McMurdo roundup – Part 1

Barb (right) and Jani (left) on Hut Point with the direction home (north) over their shoulders
Manavi, Morgan, Jani and I have just finished dragging our bags up to the Movement Control Center and are all checked in for a flight north tomorrow. We’re in the Coffeehouse now, with our final drinks, writing postcards to friends and missing our other half. Unfortunately, low clouds precluded our guys from being picked up on Saturday from the field. They have ample food and fuel left, so are safe and warm. However, the soggy state of the Pegasus runway means that only ski-equipped aircraft can enter and leave McMurdo, and there’s a backlog of folks waiting to leave the ice on the Hercs – so we have no choice in the logistics of when we leave and are flying out tomorrow before we can see them safely home.
Today’s postcard to our readers includes lots of pictures, since we have a good internet connection here in town and some time to sightsee in between unpacking, cleaning, and stowing cargo coming in from our field site. The icebreaker came in a week or so ago, and between its work and some favorable winds, McMurdo sound is open water nearly as far as the eye can see. Lots of wildlife is taking advantage of this – seals and skuas abound, along with new and exciting visitors like Minke whales, orcas, and Emperor and Adelie penguins! The icebreaker is still in port with a crew of Coast Guard folks, and we had a private yacht full of visitors too. Every time I walk out, it looks like a bustling little seaside village – so very different from the mining town we left in December. We’ll all be sad to leave it.
-Barbara
(p.s. I titled this Part 1 because I hope you’ll still be hearing from the rest of the team as they come in later this week!)
The Polar Star, a Coast Guard icebreaker that NSF recently refurbished (with Mount Discovery in the background). It broke up the ice so that a fuel tanker can come in next week and then the cargo ship after that.

 

An Adelie penguin uneasily eyes a Weddell seal looking to move in on its iceberg – near Scott Base.

The Adelie assumes the Kiwi pose.

The seal laughing at the Adelie (probably just yawning).

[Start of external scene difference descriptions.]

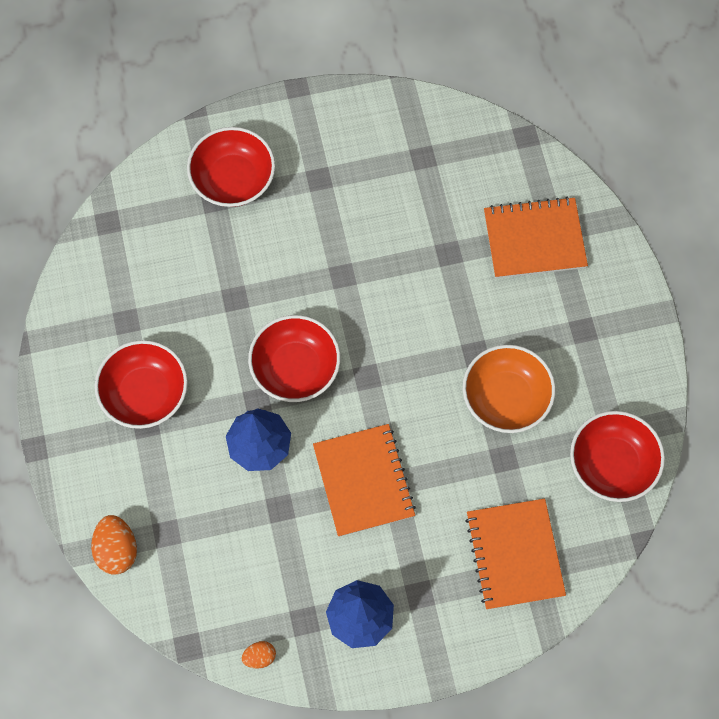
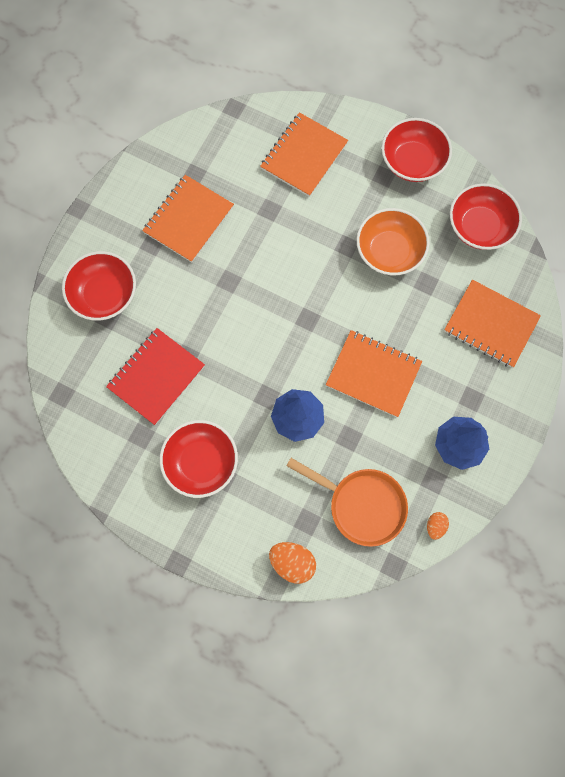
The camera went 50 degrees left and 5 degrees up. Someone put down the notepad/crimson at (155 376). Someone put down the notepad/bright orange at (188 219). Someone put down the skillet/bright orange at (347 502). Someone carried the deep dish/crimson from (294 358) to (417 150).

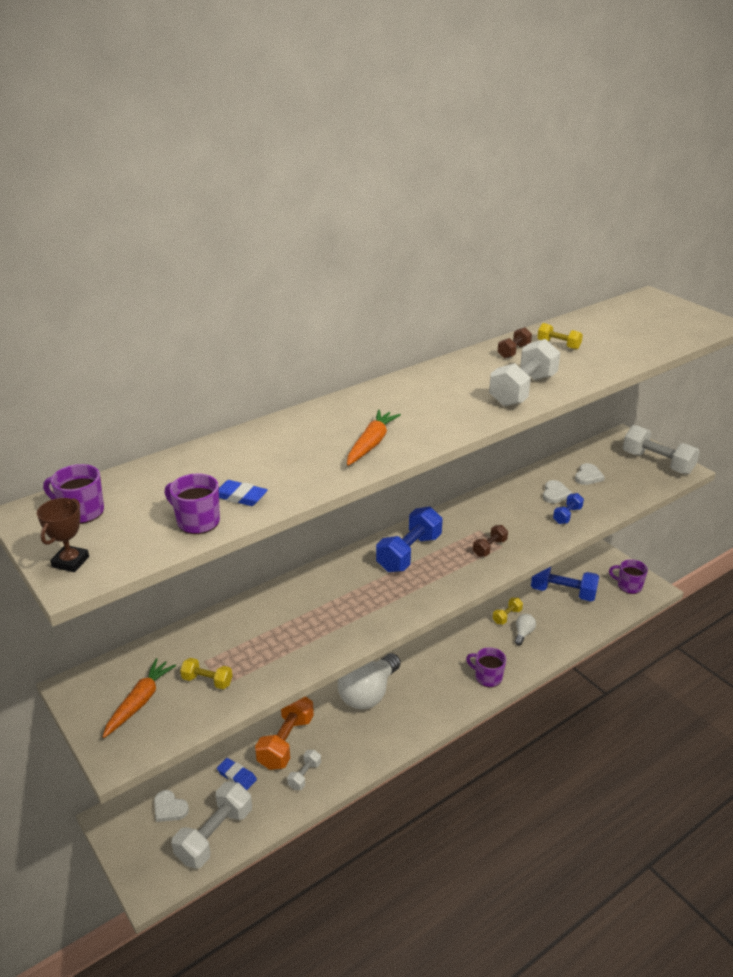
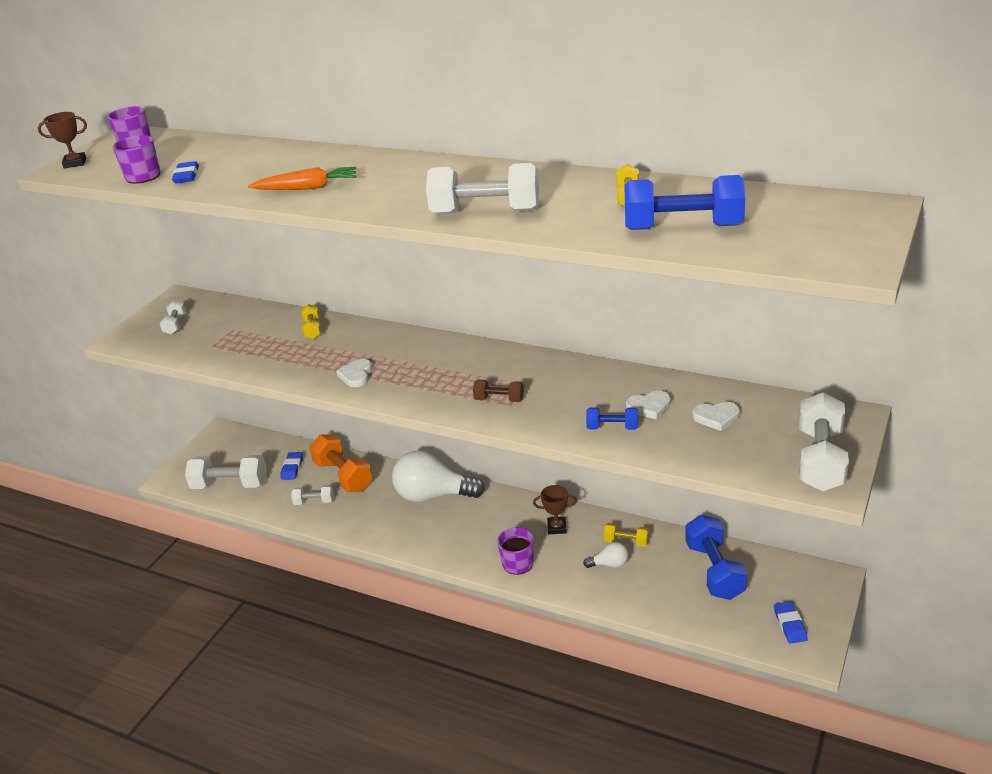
The camera went 65 degrees right and 0 degrees up. Someone swapped the root vegetable/bright orange at (139 698) for the free weight/snow-white at (172 317). Someone carried the free weight/golden from (206 673) to (311 321). Someone rotated the free weight/bright orange at (284 733) by 60 degrees clockwise. Someone carried the love heart/snow-white from (171 806) to (354 373). Someone put down the trophy/russet at (555 509). Someone carried the free weight/cobalt from (409 539) to (684 202). Someone swapped the coffee mug/royal purple at (628 576) for the gum eraser/cobalt at (791 622). Someone took away the free weight/russet at (514 343).

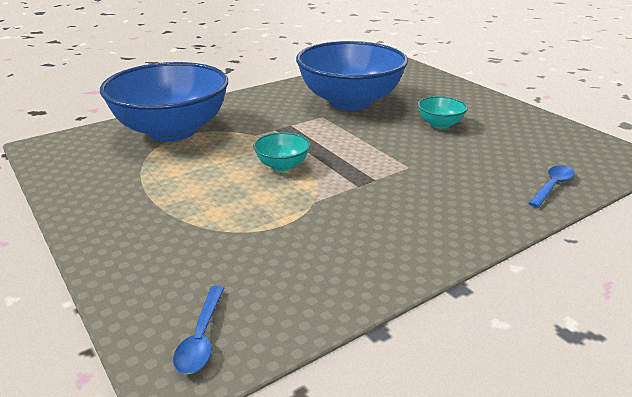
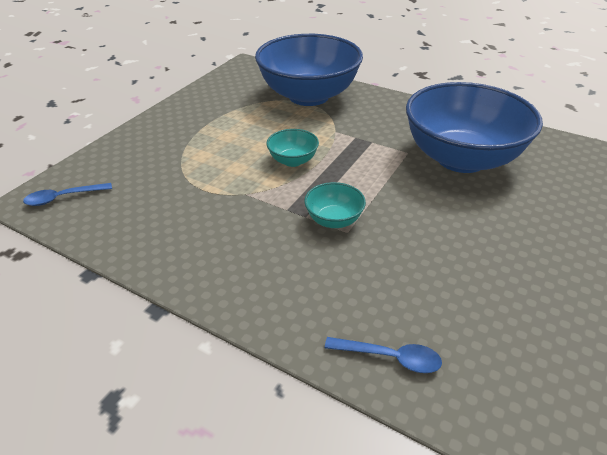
The camera went 65 degrees right and 10 degrees up. Someone carried the deep dish/turquoise from (443 112) to (335 205).

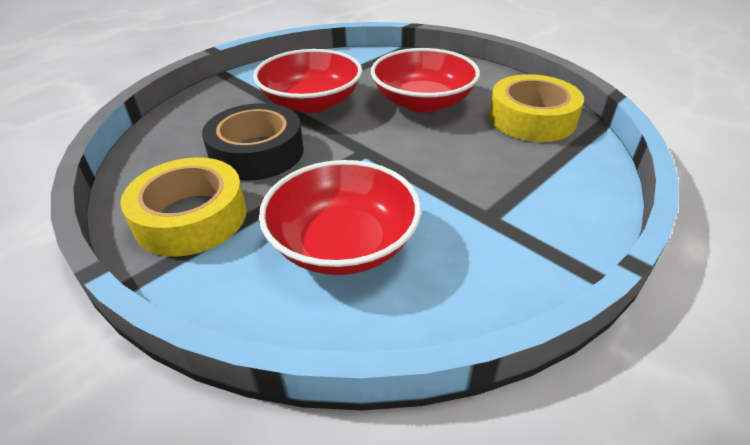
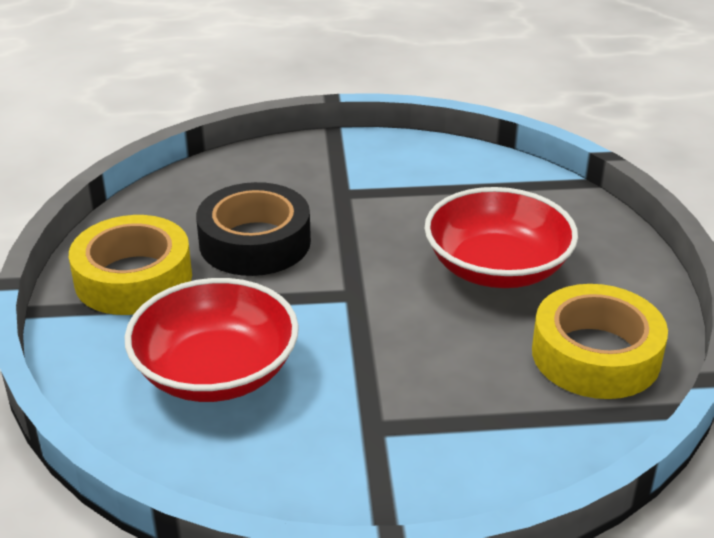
The camera went 40 degrees right and 5 degrees down. Someone took away the deep dish/crimson at (307 81).

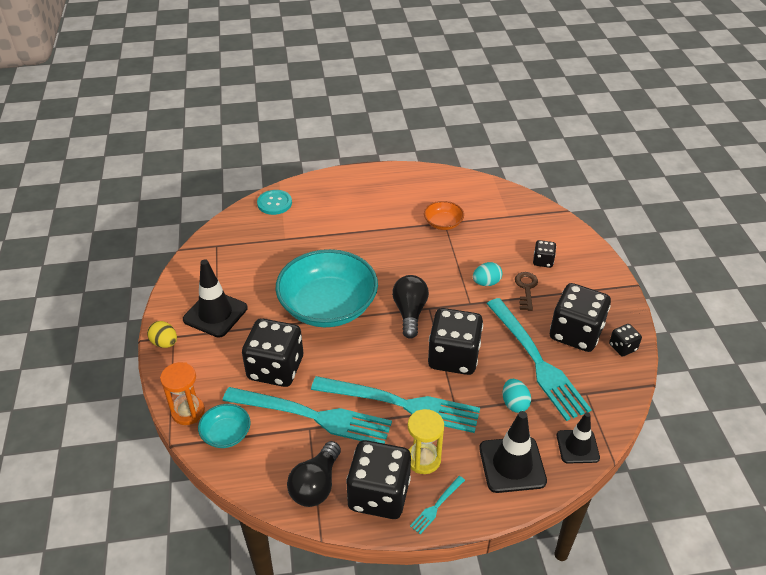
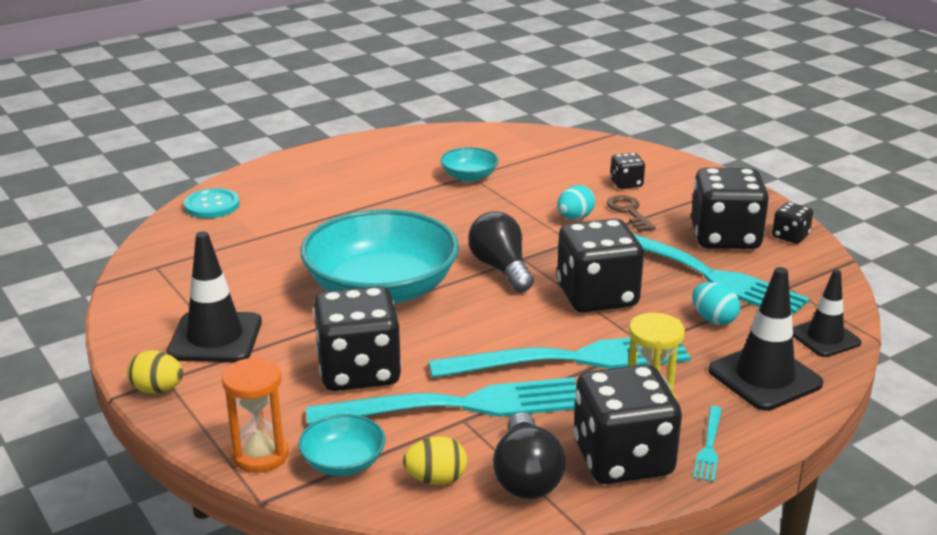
The camera went 25 degrees left and 15 degrees down. Someone put down the toy egg/golden at (435 461). Someone repainted the deep dish/bright orange at (444 215), which became the deep dish/turquoise at (469 164).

A pod of Minke whales in a little area of open water near Scott Base. There are lots more than this around as well, in open pools and at the ice/water edge.

So. Many. Seals.

Morgan, Barb, Manavi, and Jani in the “cage,” or storage area for ANSMET gear in the Berg Field Center (BFC). I put a sepia filter on this photo because with the stacks of boxes it reminds me of images of the early Antarctic explorers in whose footsteps we follow.